This is really the year of "learning how everything works". The greatest challenge to a 5-year-old is to say "Hey, what do you think will happen if we mix THIS with THIS?" Challenge accepted!

Jack: Mom can you hand me that string?

me: This piece? It's yarn actually...

Jack: (dismissively) Yeah yeah. (hand motions me to give it over)

me: Whatcha making?

Jack: An experiment.

me: Of what?

Jack: It's complicated to explain.

me: Try me.

Jack: I'm trying to take this string and connect it to this cat toy and then hook it to the door to see if I can make something like a door lock.

me: I have to go out to the grill in a few minutes to get the food, so don't block the door.

Jack: Don't worry, I invented something else to open the door after I lock it.

me: (grabbing a plate and spatula to go collect the grilled meat) Coming through!

Jack: (untwines his experiment and lets me out) There you go!

me: (I collect the food, turn off the grill and head back to the door) Okay, I have a hot plate of food, can you open the door please?

Jack: (panics) Uh, hold on... (frantic untwining of various strings and ropes) It's stuck, just hold on...

me: How did you manage to do that in 30 seconds.
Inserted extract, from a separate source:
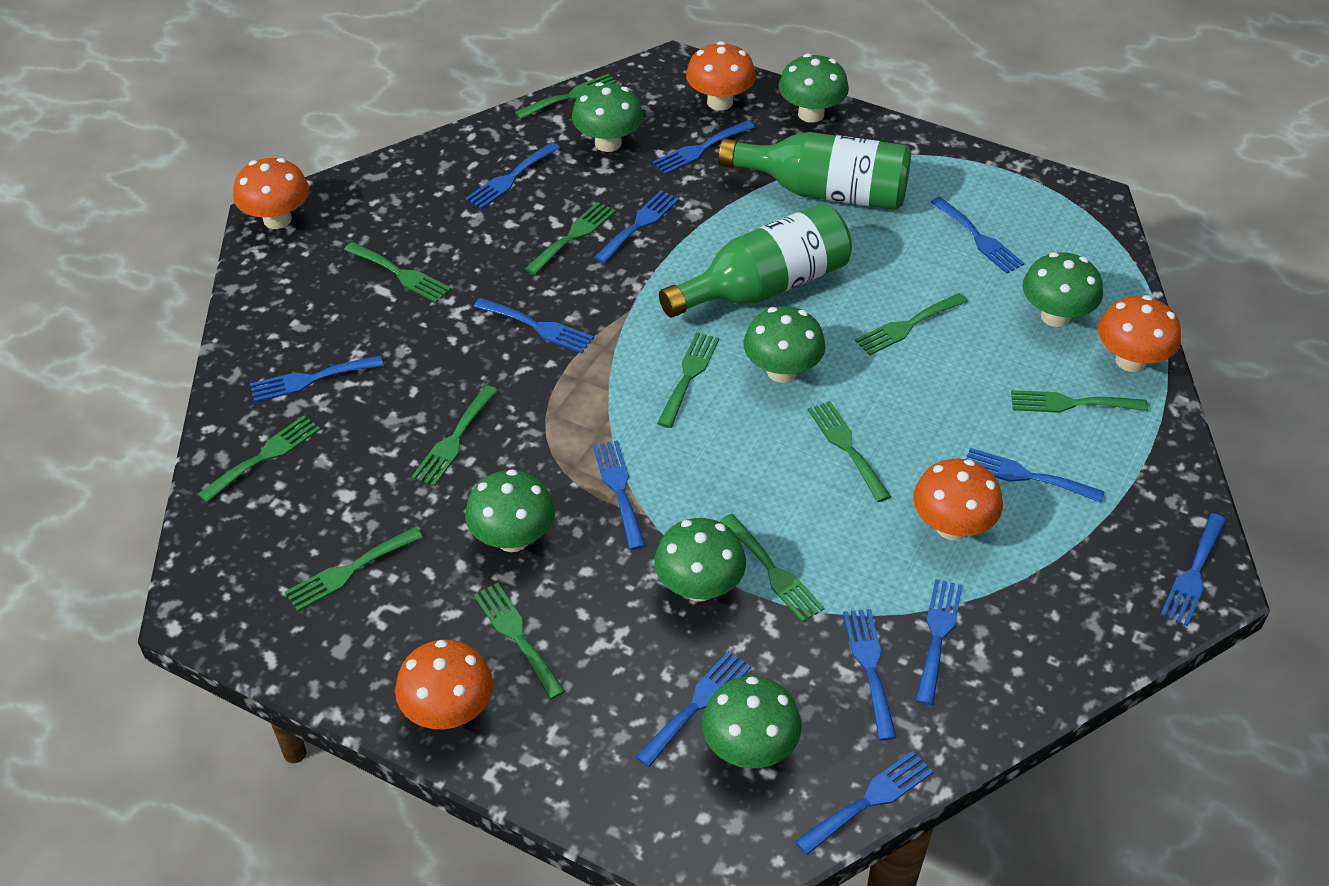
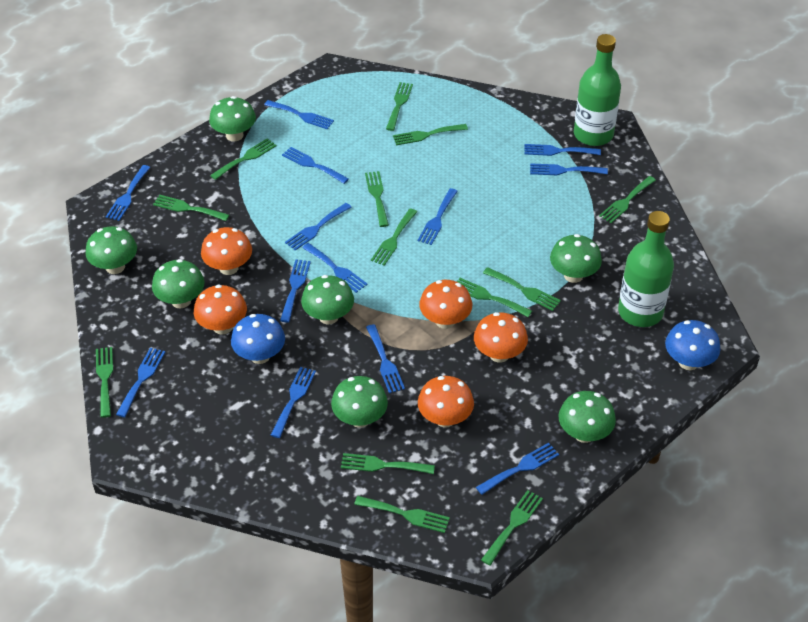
blue mushroom: 0 -> 2
green fork: 12 -> 13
Didn't I say I had to come right back in?

Jack: Yeah, but it's such a good experiment that I forgot how to unlock it.

me: Did you ruin Ed and Bella's string toy? They like to play with that you know.

Jack: Nahhhh, Ed said he's bored with it. I mean, I can tell he's bored with it. Heh heh.
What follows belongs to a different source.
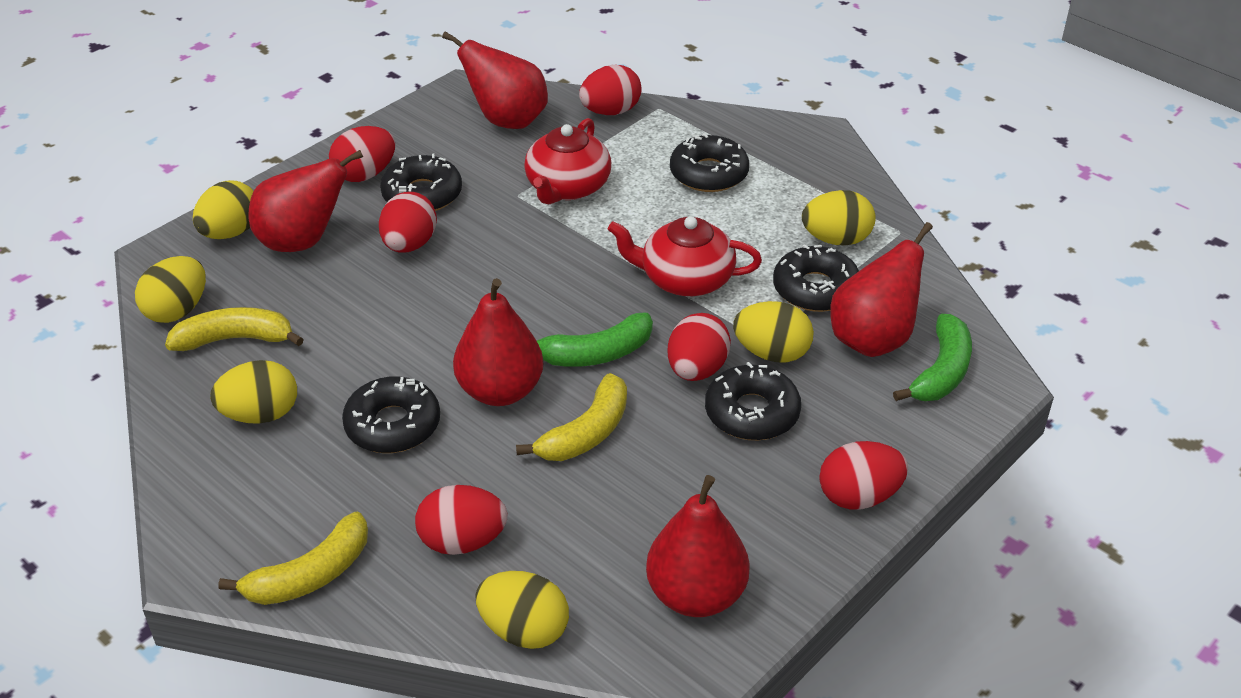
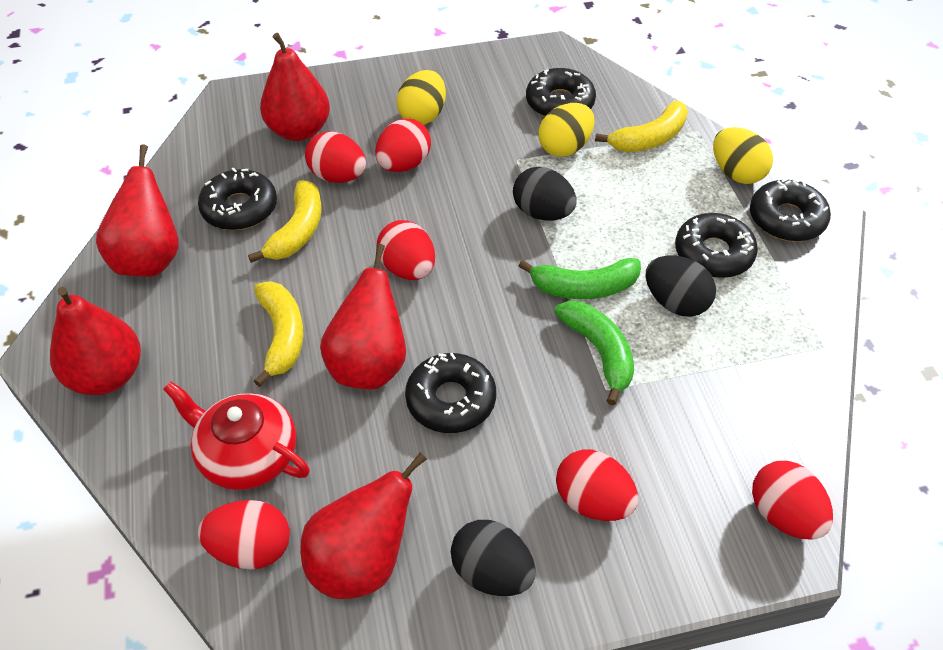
black egg: 0 -> 3
red teapot: 2 -> 1
yellow egg: 6 -> 3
me: Really? Now can you invent something that will get you to wash your hands and help set the table the first time I ask?

Jack: Oh, nothing I invent can help with that!

How right he is! Jack proceeded to push the BBQ pork around on his plate and put away two helpings of mac & cheese with brocolli. I can tell he's working on some sort of science experiment that will turn meat products into ice cream. Necessity is the mother of invention!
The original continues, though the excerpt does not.